He was a native of Chedworth in Gloucestershire. The various spellings of his name are versions of Chedworth, although in his early years in Ireland, he was usually called Thomas de Theddesden. In a deed of 1284 he refers to his parents and his brother Nicholas, to whom he was evidently close.

He is first heard of in Ireland in 1262, as a clerk to Fulk Basset, Archbishop of Dublin: he evidently returned to England for a time, then travelled back to Ireland with his household and goods in 1265. He had the title "magister", i.e Master? which indicates that he had a University degree. He became Chancellor of St Patrick's Cathedral in 1266. He almost certainly compiled the cartulary "Crede mihi", the oldest surviving register of title deeds in the possession of the Archdiocese of Dublin. He was a diligent Crown servant who enjoyed the personal regard of King Edward I, and was suitably rewarded: he was appointed Chancellor of the Exchequer of Ireland in 1270, (he was apparently the first holder of that office), and was a member of the Privy Council of Ireland. He became a prebendary in the Diocese of Kildare in 1276.
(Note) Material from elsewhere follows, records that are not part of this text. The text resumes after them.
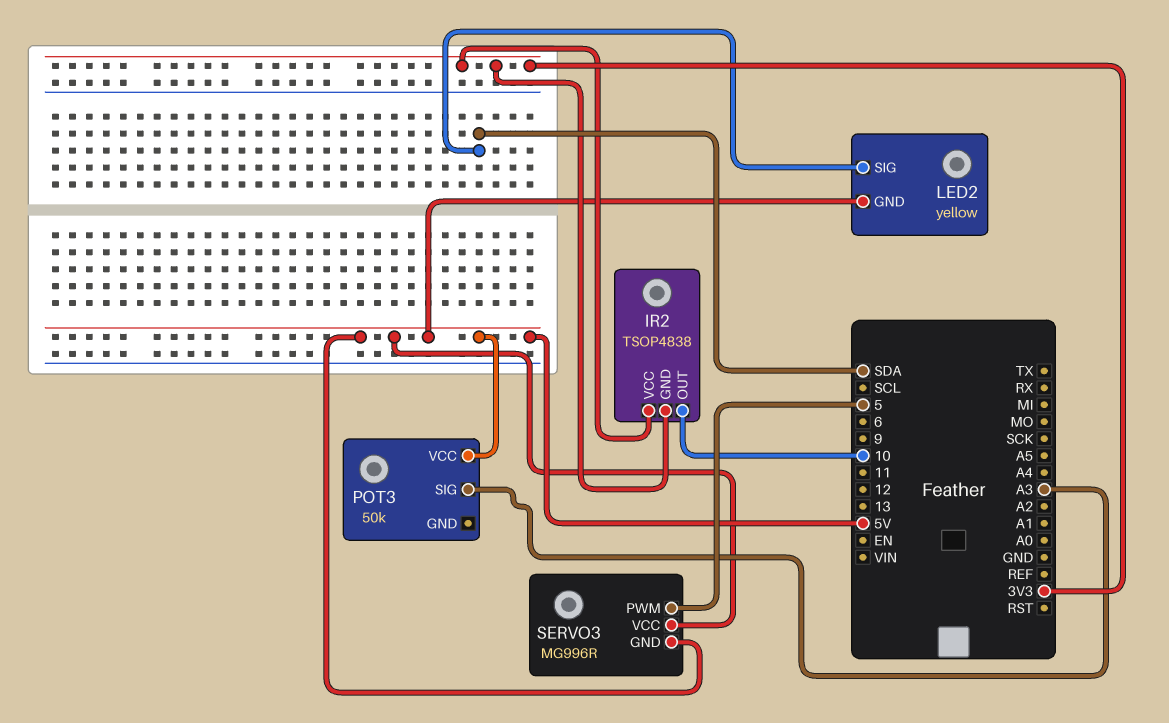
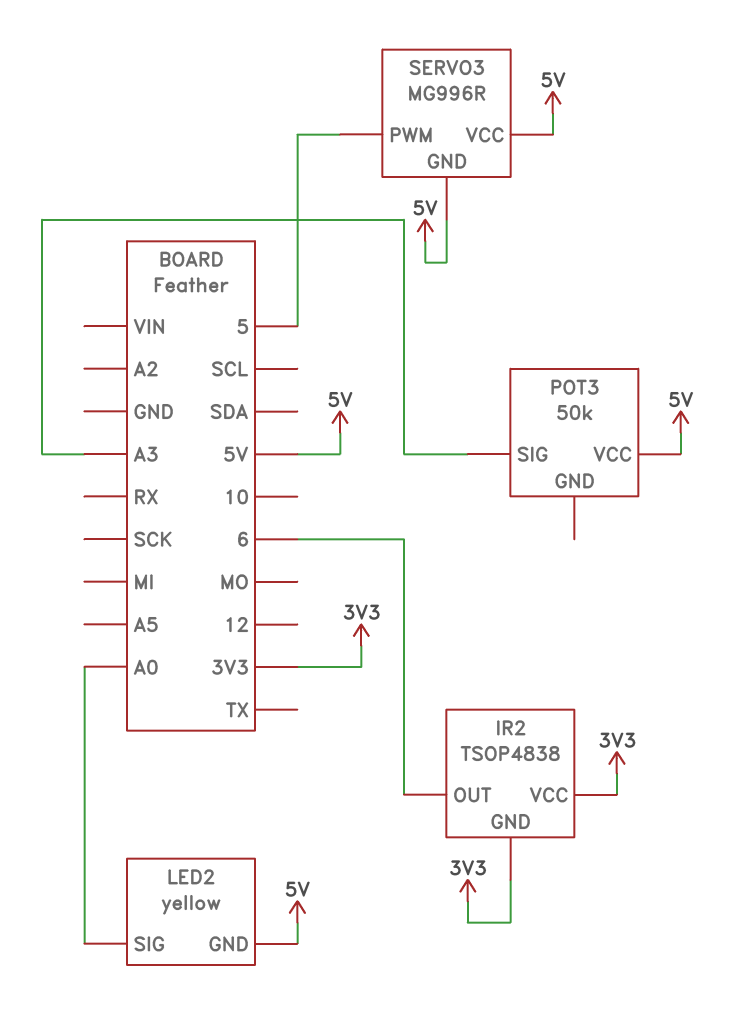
IR2 pin OUT: 10 -> 6
LED2 pin SIG: SDA -> A0

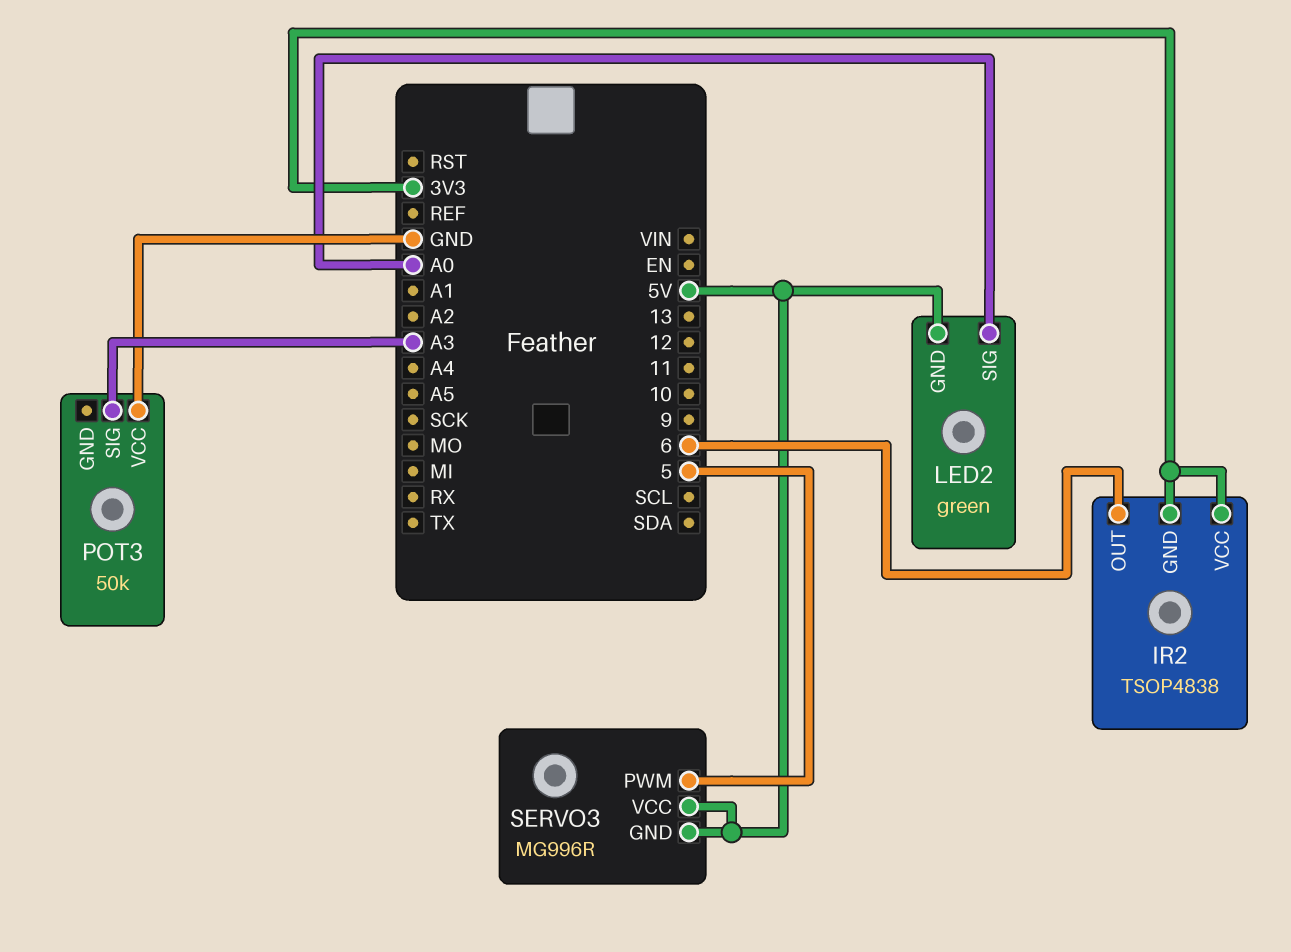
LED2: yellow -> green
POT3 pin VCC: 5V -> GND

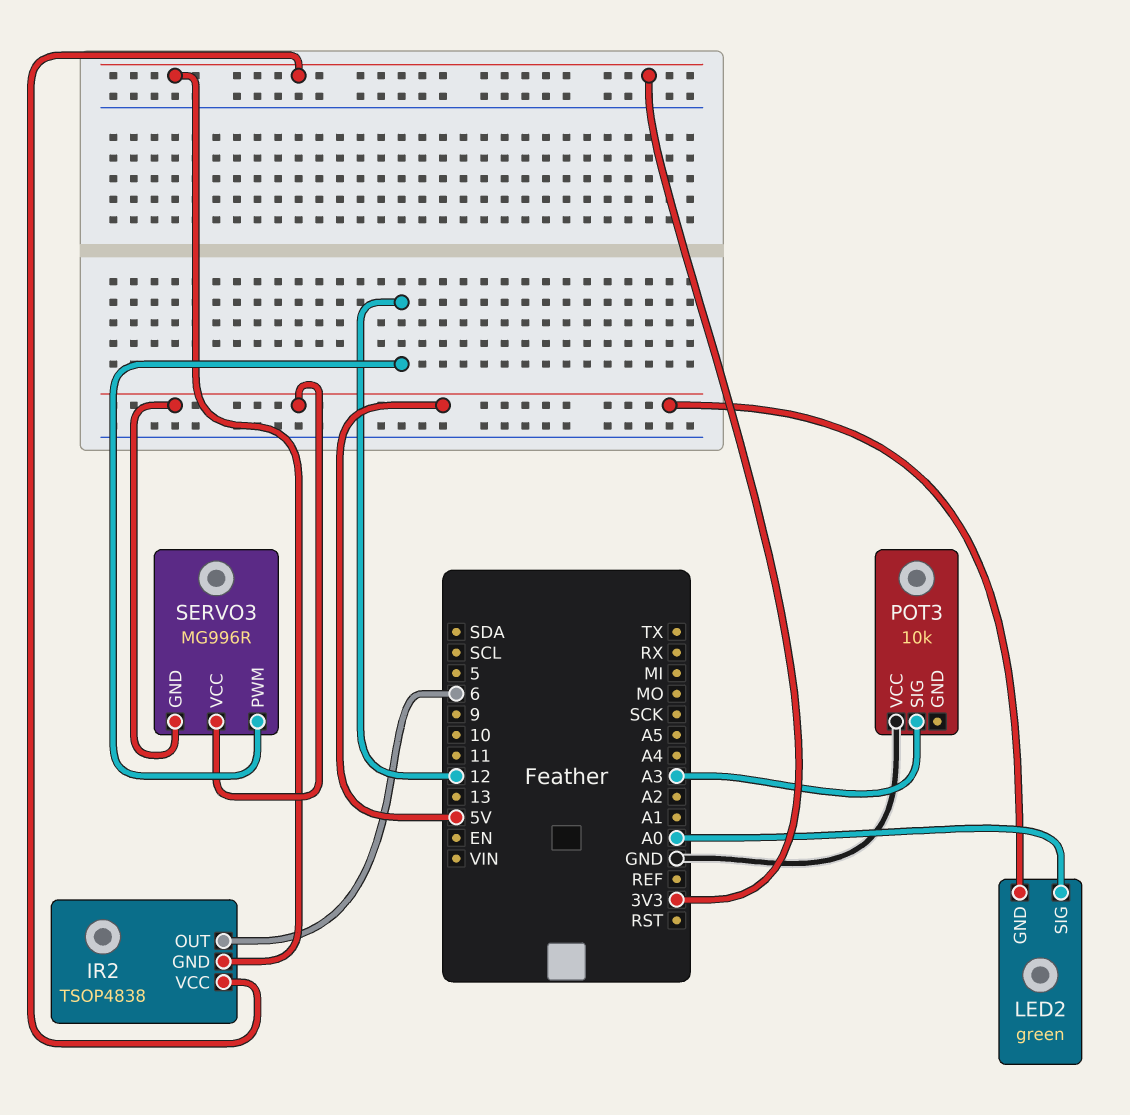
POT3: 50k -> 10k
SERVO3 pin PWM: 5 -> 12

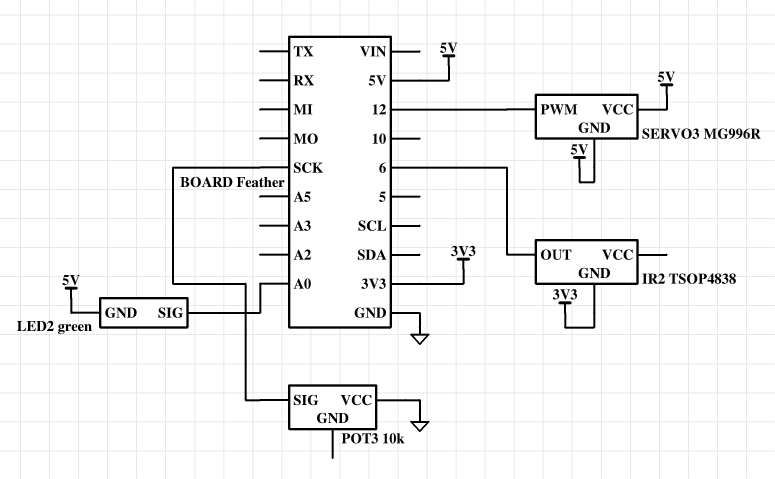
IR2 pin VCC: 3V3 -> none
POT3 pin SIG: A3 -> SCK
In 1284, shortly after he became Dean of St Patrick's, he claimed that he had been put to great expense and exposed to personal danger when travelling to London at the request of the late Archbishop, John de Derlington, (apparently, this was the first stage of an aborted mission to Rome) and in consequence, he brought a lawsuit against William de Meones, the Archbishop's executor (later Chief Baron of the Irish Exchequer), claiming sixty pounds in compensation.

==Judge==
He was a High Court judge, who sat on the Court of Common Pleas, (Thomas de Snyterby and John de Ponz were his colleagues), and served as acting Chief Justice of the Irish Common Pleas for a short time after the retirement on grounds of age and infirmity of Robert Bagod, the first full-time Chief Justice, in 1298. He also acted periodically as an itinerant justice. He visited England from time to time to report on Irish affairs, and during the Conquest of Wales he was in personal attendance on the King for much of the years 1282–4.

In 1291 he was appointed one of the collectors in Ireland of the tax on movable goods of one-tenth their value, which was earmarked for a new crusade (the "crusading tenth") and which had been agreed on as long ago as 1274.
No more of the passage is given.